Makale özeti ve diğer detaylar.
İnsan, toplum içinde yaşayan bir varlıktır. Bir arada yaşamaya ihtiyaç duyar. Bu ihtiyaç psikolojik olduğu kadar, sosyal ve iktisadî bir gereksinimdir. Bu gereksinimler çeşitli milletlerin, farklı dinlerin, ideoloji ve sistemlerin insanlar arasında kabulünü sağlar. Ebu’l-Hasan Harakânî için bireysel ve toplumsal anlamda dirlik ve düzenliliği kurmanın en önemli yolu hiç şüphesiz, insaniyetçiliktir. Onun düşüncesindeki “insan değeri” ve “insanlık” kavramları, hem Türk insaniyetçiliğinin temelleridir, hem de dil, din, ırk ve mezhep bölüntülerine karşı çıkan evrensel bir nitelik taşımaktadır. Dolayısıyla, Tanrı aşkıyla dolu olan ve bu aşkın topluma yansımasıyla insan sorunlarının çözülebileceğine inanan Harakânî’yi hümanist olarak tanıtmanın yanlış olacağı kanaatindeyiz. Biz bu çalışmamızda Harakânî’ye “insaniyetçi” düşünür, öğretisine de “insaniyetçilik” demenin daha uygun olacağını ortaya koymaya çalıştık.

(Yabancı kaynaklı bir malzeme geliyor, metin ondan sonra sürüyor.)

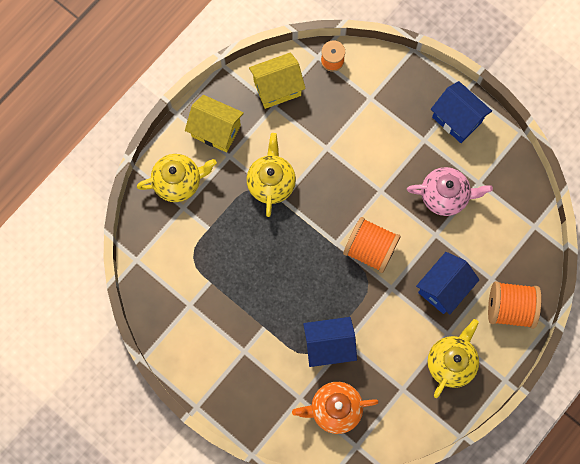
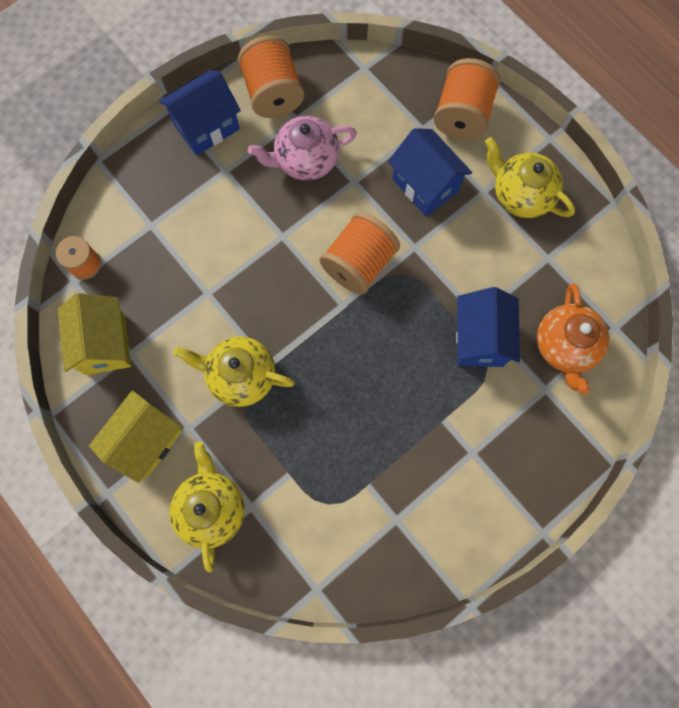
camera: 80 degrees left, 0 degrees up
(445, 196) = (305, 160): pink teapot -> pink teapot turned 120 degrees counterclockwise
(496, 162) = (273, 93): none -> orange spool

Human beings live in a society. They need living all together. This need is as much psychological as social and economical. These need enable acknowledgement of various nations, disparate religions, ideologies and systems within the human beings. According to Abu’l-Hasan al-Kharakani, the most significant way of establishing livelihood and orderliness within the individual and social context is undoubtedly humanitarianism. “Human value” and “humanity” concepts in his sense are both the basis of Turkish humanity and also have a universal characteristic standing up to language, religion, race and sectarian strife. Thereby, we are of opinion that it is a mistake to represent al-Kharakani who is filled with love of God and believes to overcome human problems by the reflection of this love on society as humanist. In this study, we have attempted to put forward referring al-Kharakani as “humanitarian” philosopher and his discipline as “humanitarianism”.